There seems to be an epidemic of these types of late. It also is interesting that my mamma was a religious pontificate, both my brothers are atheists and their wives also. They ridicule my faith and my belief in God.
My therapist...yes I have to have one in order to deal with the crazy people in my world....suggests I avoid as much interaction as possible with them and to find myself a new "family" He pointed out that I may love them for they are my relatives and I have a history with them...but I do not have to like them, nor do I have to keep trying to show them that I am loveable. It is because they see me confident that they abuse me at every turn. It is because I have internal peace and enjoy the little things that they taunt me....My very being gets on their last nerve...the only way to get into their world is to become as toxic as they are...To forgive them for they know not what they do is the only way to keep them in my world...
I must also learn to detach with love...and leave Karma to do the rest. Keeping at them to get them to love me is a waste of time and life. They are in a dark cave and do not want my light...their eyes would not allow them to see..for they live in darkness.
It truly is sad that mamma passed on her ability to control and demean and bully on to them...and they willingly have adopted it as a better way to live. They see kindness as a weakness and gentle forgiveness as a personal failure. They can't forgive anyone anything and hold on to their self righteous indignation over the slightest thing...it is impossible to have fun for long with such as these...no matter how charming they are and how apparently manipulative they can be....after a while the snake always comes in for the kill.

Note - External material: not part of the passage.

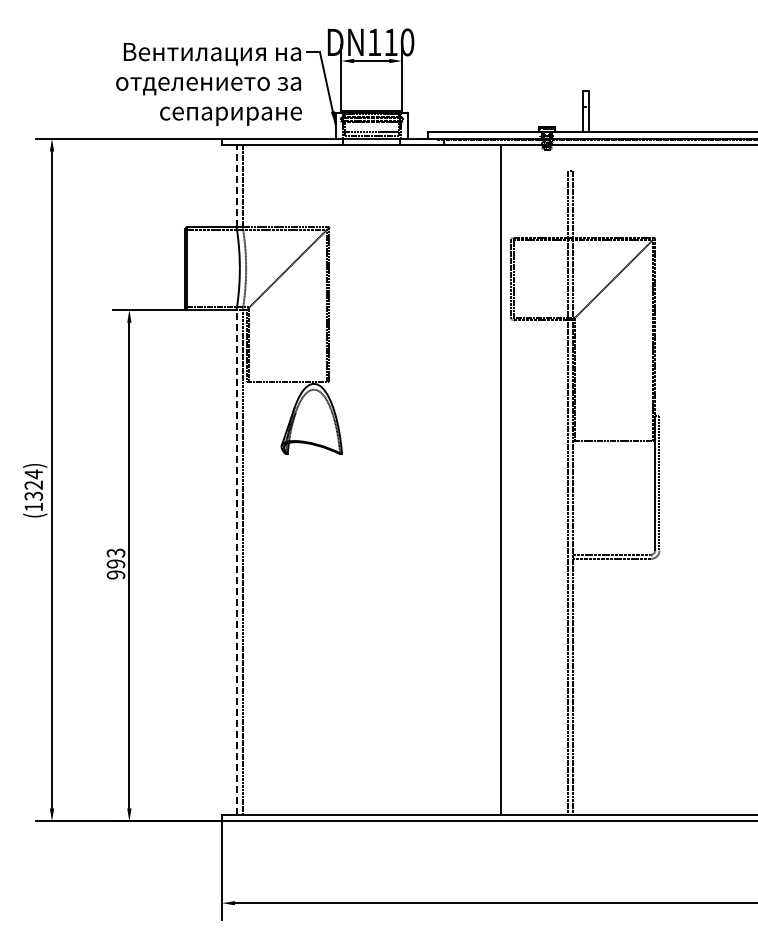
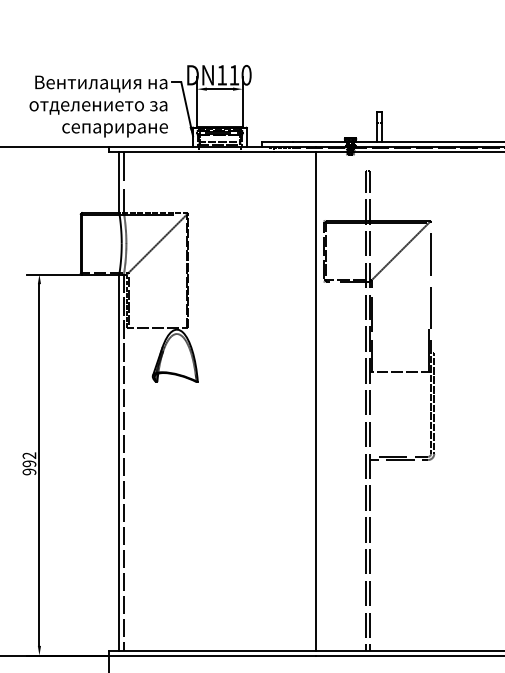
line: (236, 185) -> (119, 181), dashed -> solid
text: (116, 552) -> (29, 455), 993 -> 992
line: (236, 562) -> (119, 462), dashed -> solid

I made a collage of this called.."Everyone I love is charming"...for they fool everyone with the appearance of love but the sting of hate, jealousy and revenge once they get close.
My younger brother, who I thought was one who "flew over the coo coos nest" became so enraged over a comment I made to a friend ....so enraged was he that he threatened me and refuses to make any amends, even though I have apologized, though it truly is he that owes me an apology, he invests in his anger so he can feel justified in squandering my portion of the profits from the sale of my mammas house. I have no pension, no income and am disabled now, after a lifetime of giving to the family. He is very wealthy and has a powerful position, they lack for nothing financially, yet they are not happy...for if they were they could not enjoy hurting others so.
He said.."Whatever happens from this point on you brought on yourself." These words were the exact same from my mom when she would find insidious and crewel ways to punish me when I was a child and so hungry for acceptance.
His cruelty was hidden till after my mom died. He needed me to be her caretaker so he manipulated me with his charm and pretended to respect me..The moment she died and I asked for his help with all the paperwork and financial burdens he took over, pushed me aside and now is stealing the little left me.
This he did while I was under psychiatric care from a breakdown. So you see....there is an insidiousness not virtue in toxic selfishness...especially when God is left out. Dickens wrote about such people in his novels....and they walk among us for sure.
I hope therapy is helpful, however, she has to be motivated. If you realize that this is her life and not take it personal, it might make it easier for you to deal with her if she doesn't cooperate. It may be her statement that she still has the power to decide not do what you want. I know my Mother-in-law certainly plays that tune. Good luck on Thursday...I wish you the best. I know it is frustrating, especially when if you don't have a great history with her. I had to work through some stuff with my Mom before she died. I was able to forgive her even though I didn't get her cooperation. When she did die, I had no remorse.